Attorney General Sessions has been a notorious proponent of the use of legal cannabis and has stated that he would like to continue the war on drugs started back in the Reagen era. Because of the long fight for legalization throughout the country, which has ended in many states choosing to legalize the plant on an individual level, these states would like to have a meeting with one of the main individuals standing in the way.

Currently, marijuana is legalized in 29 states, and nine of those are recreational use with the others being medicinal only. A recent letter sent to Sessions by the states of Illinois, Pennsylvania, and California has stated that they would like to have a meeting to discuss how the federal crackdown on pot has affected the growth of the various industries.
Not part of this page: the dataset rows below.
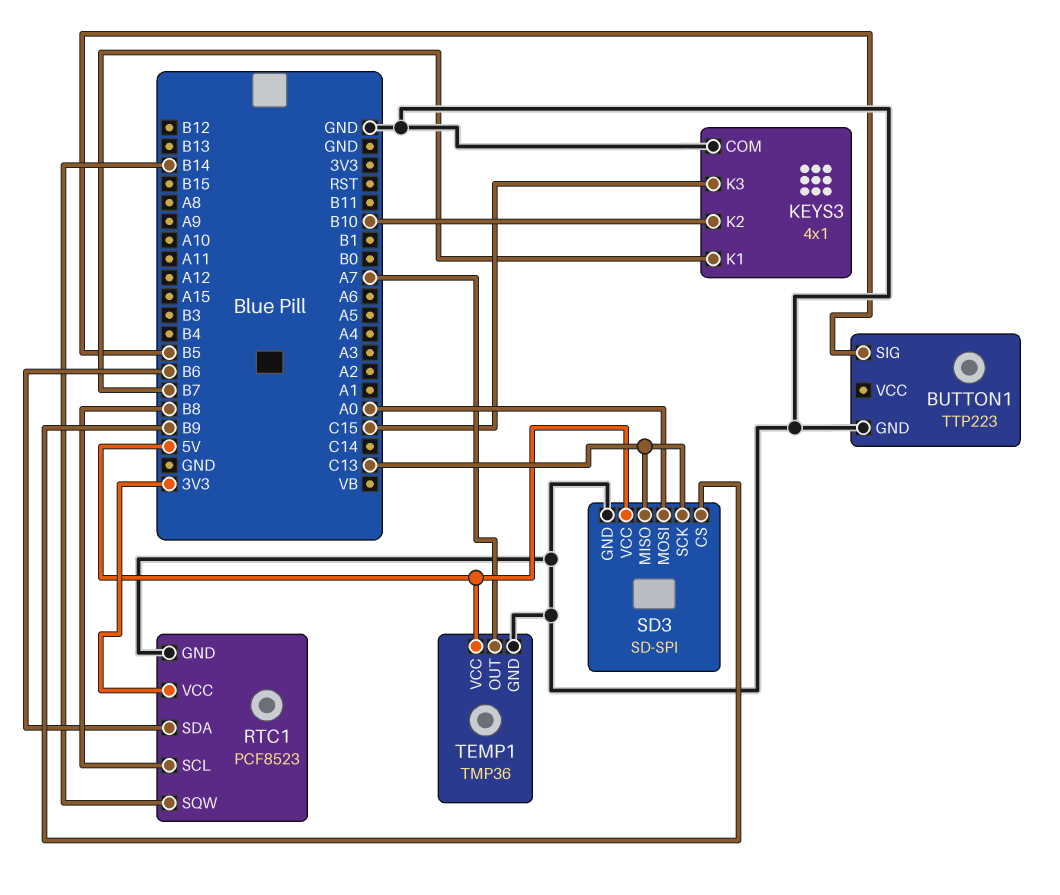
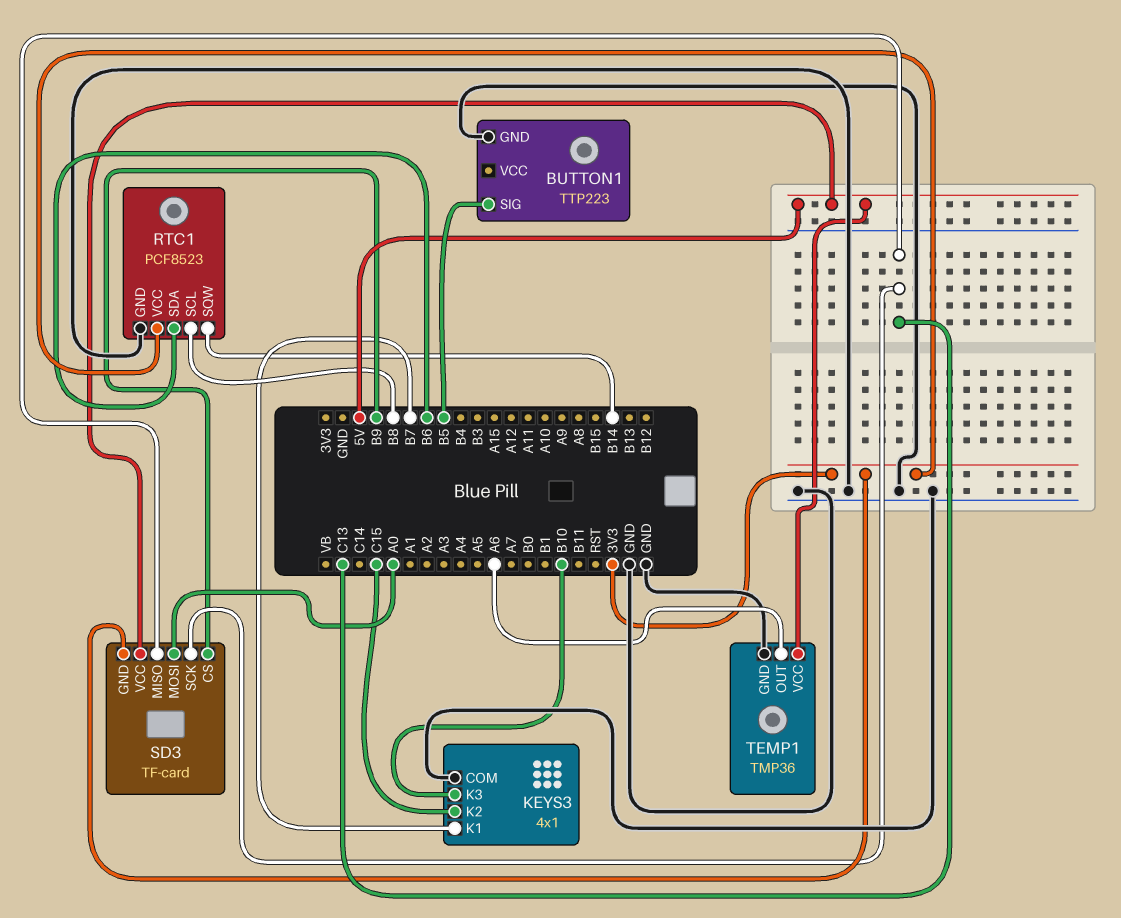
KEYS3 pin K2: B10 -> C15
KEYS3 pin K3: C15 -> B10
SD3: SD-SPI -> TF-card
SD3 pin GND: GND -> 3V3
TEMP1 pin OUT: A7 -> A6

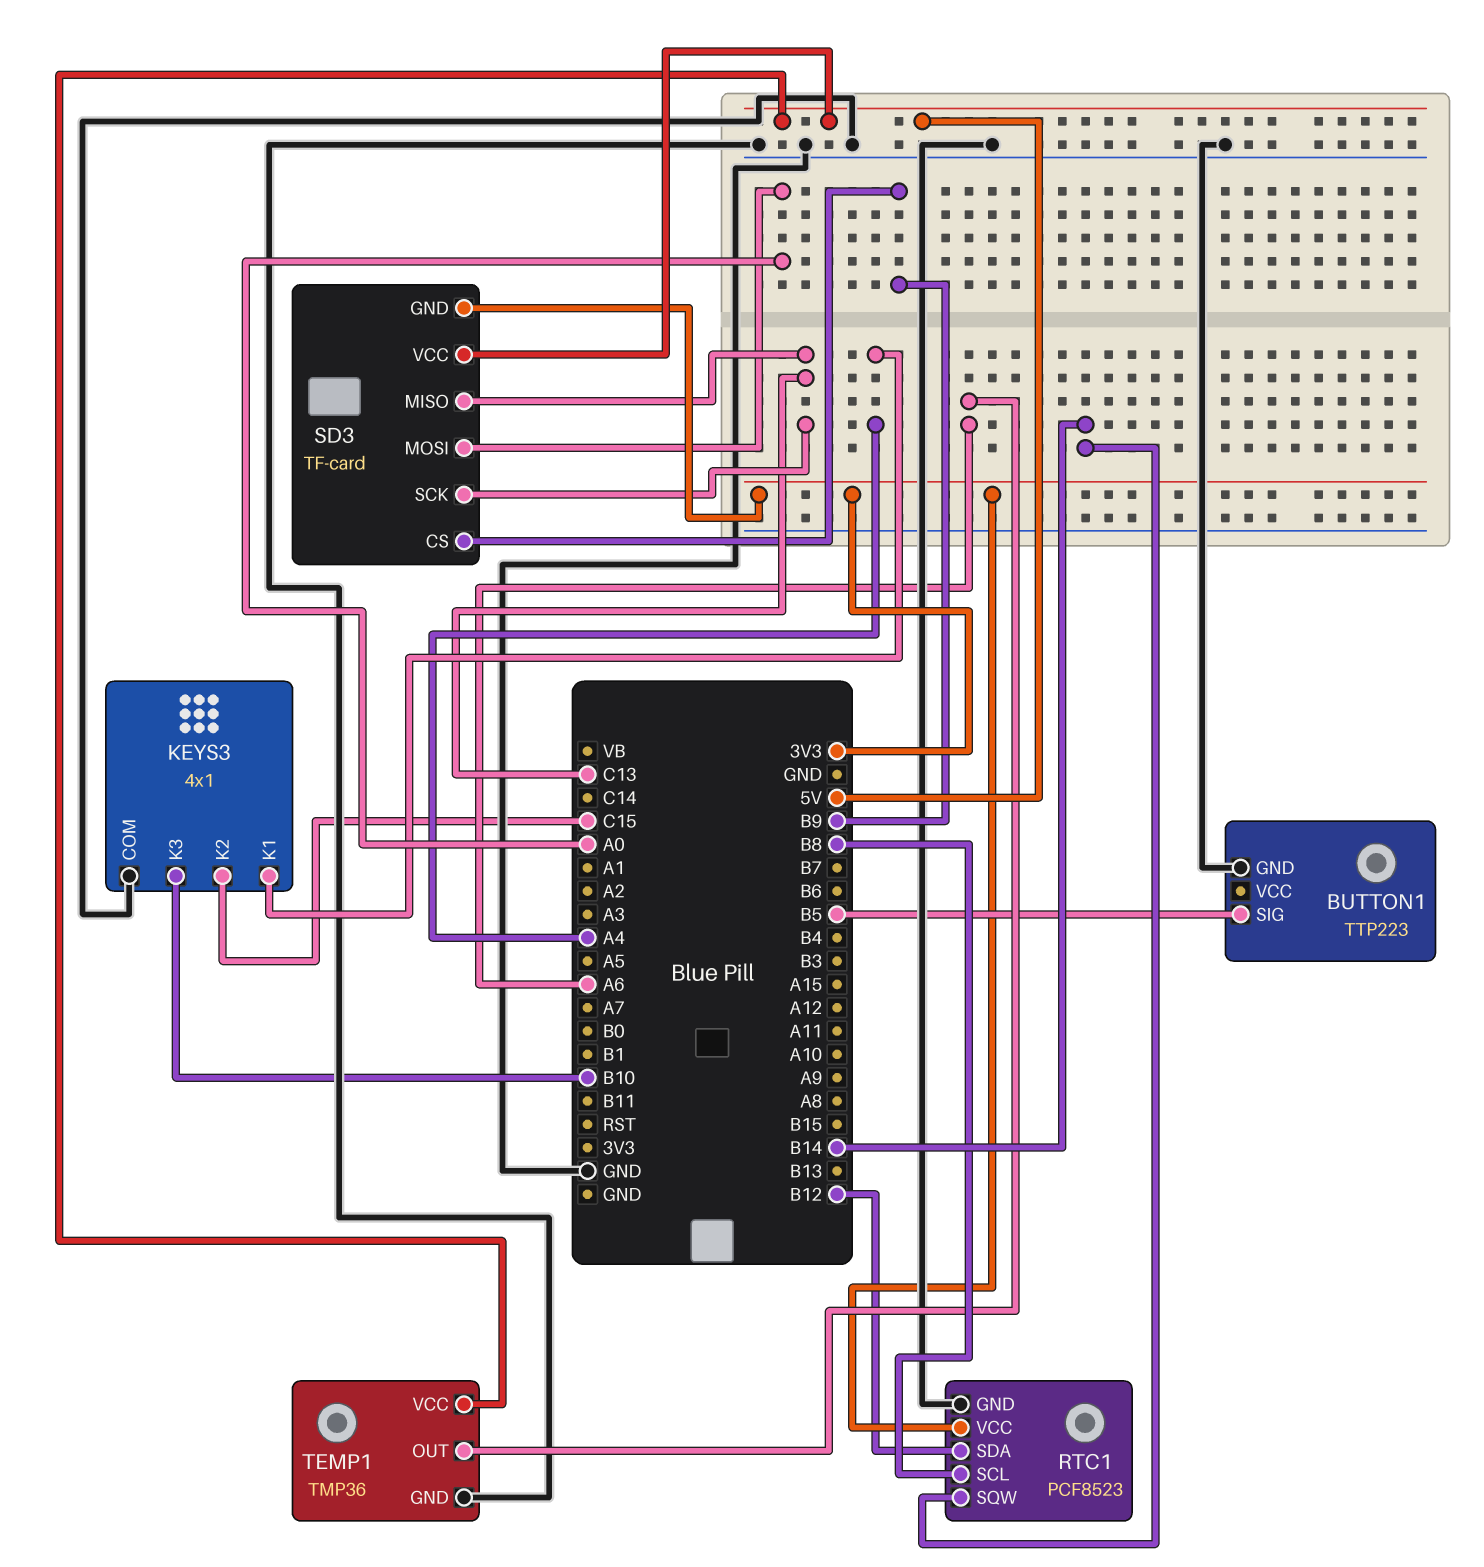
KEYS3 pin K1: B7 -> A4
RTC1 pin SDA: B6 -> B12

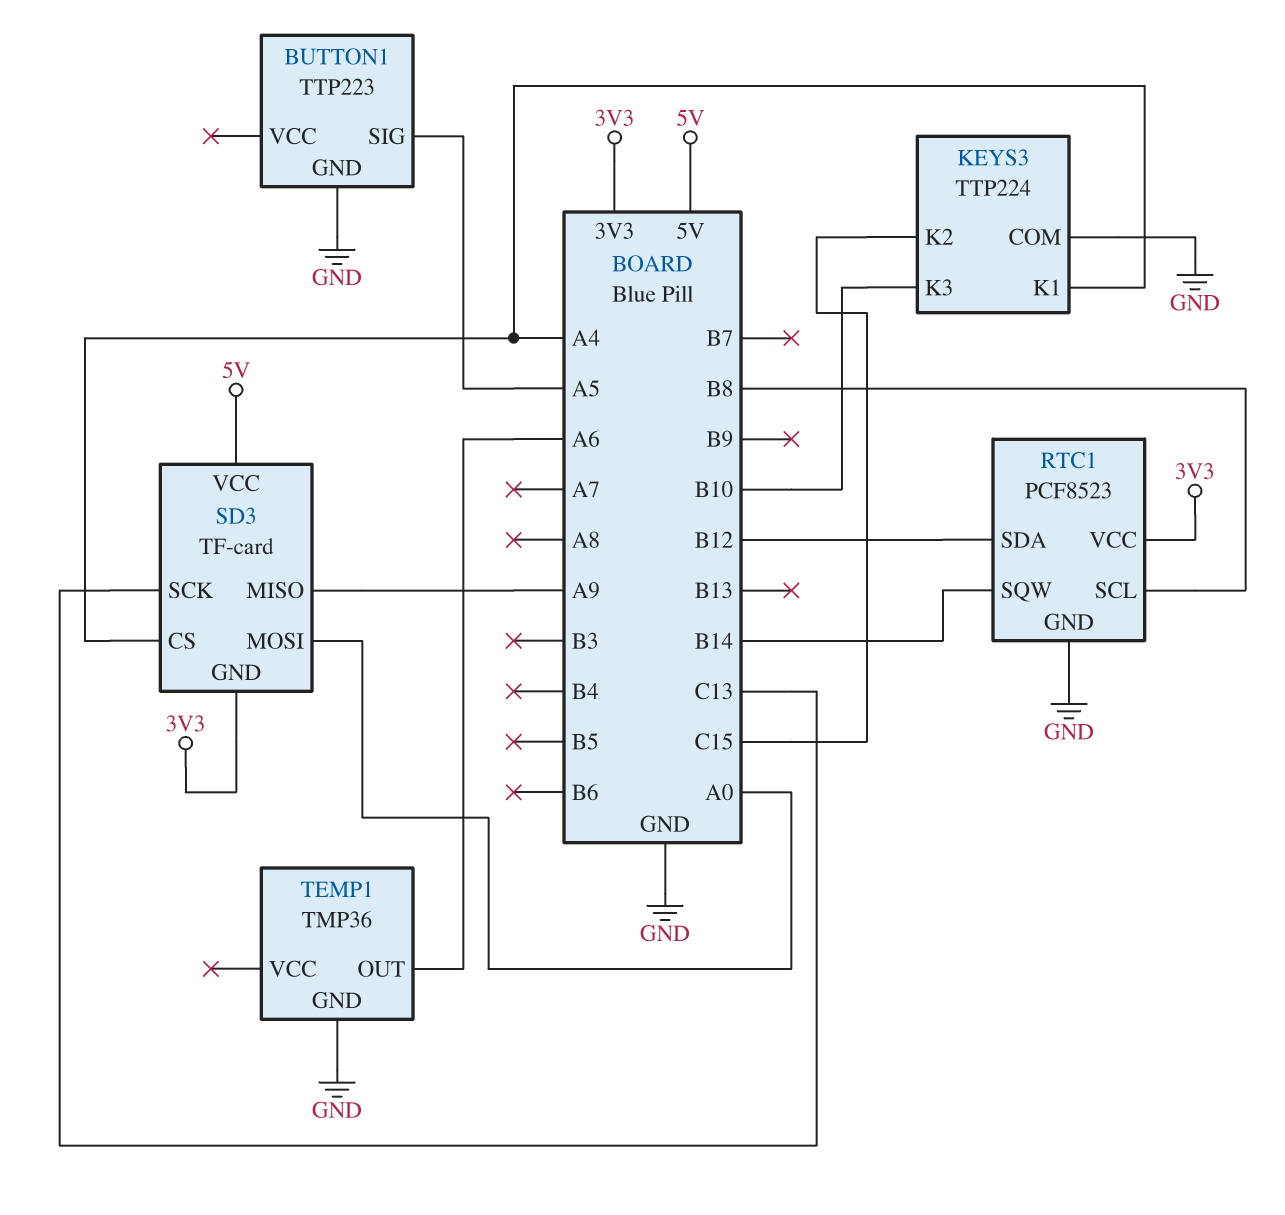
BUTTON1 pin SIG: B5 -> A5
KEYS3: 4x1 -> TTP224
SD3 pin CS: B9 -> A4
SD3 pin MISO: C13 -> A9
TEMP1 pin VCC: 5V -> none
Part of the letter stated that “This is not just a blue state phenomenon but includes purple and red states in every corner of our country. A majority of Americans now live in states where they have decided to legalize cannabis.” The letter continues to state that the lack of federal interest in the issue has left industries and financial institutions in the dark. Because of the actions of the federal government, the current state of marijuana is extremely confusing. While certain states have the legal framework to allow the sale of the plant, the federal government could at any time come in and shut the businesses down.

The current state of cannabis from a federal standpoint is that it is a Schedule I narcotic. This means that the government believes that there is no medicinal potential for the plant and that it has a high rate of addiction. Both of these claims have been refuted around the world by a wide variety of scientific studies, thus continuing the question of why it is outlawed to this extreme. Because of this legislation, banks are not allowed to have any business with the marijuana industry, because they run the risk of being shut down by the federal government. This has made it incredibly difficult for companies involved in the industry and has led to the issues of only accepting cash, and nowhereo where to safely store their money. Aside from this, it is extremely difficult for companies to get loans to start their businesses, thus increasing the challenge of operating a legal marijuana business. Some businesses have chosen to turn to cryptocurrency and private money moving services to tackle this issue, but this is not ideal.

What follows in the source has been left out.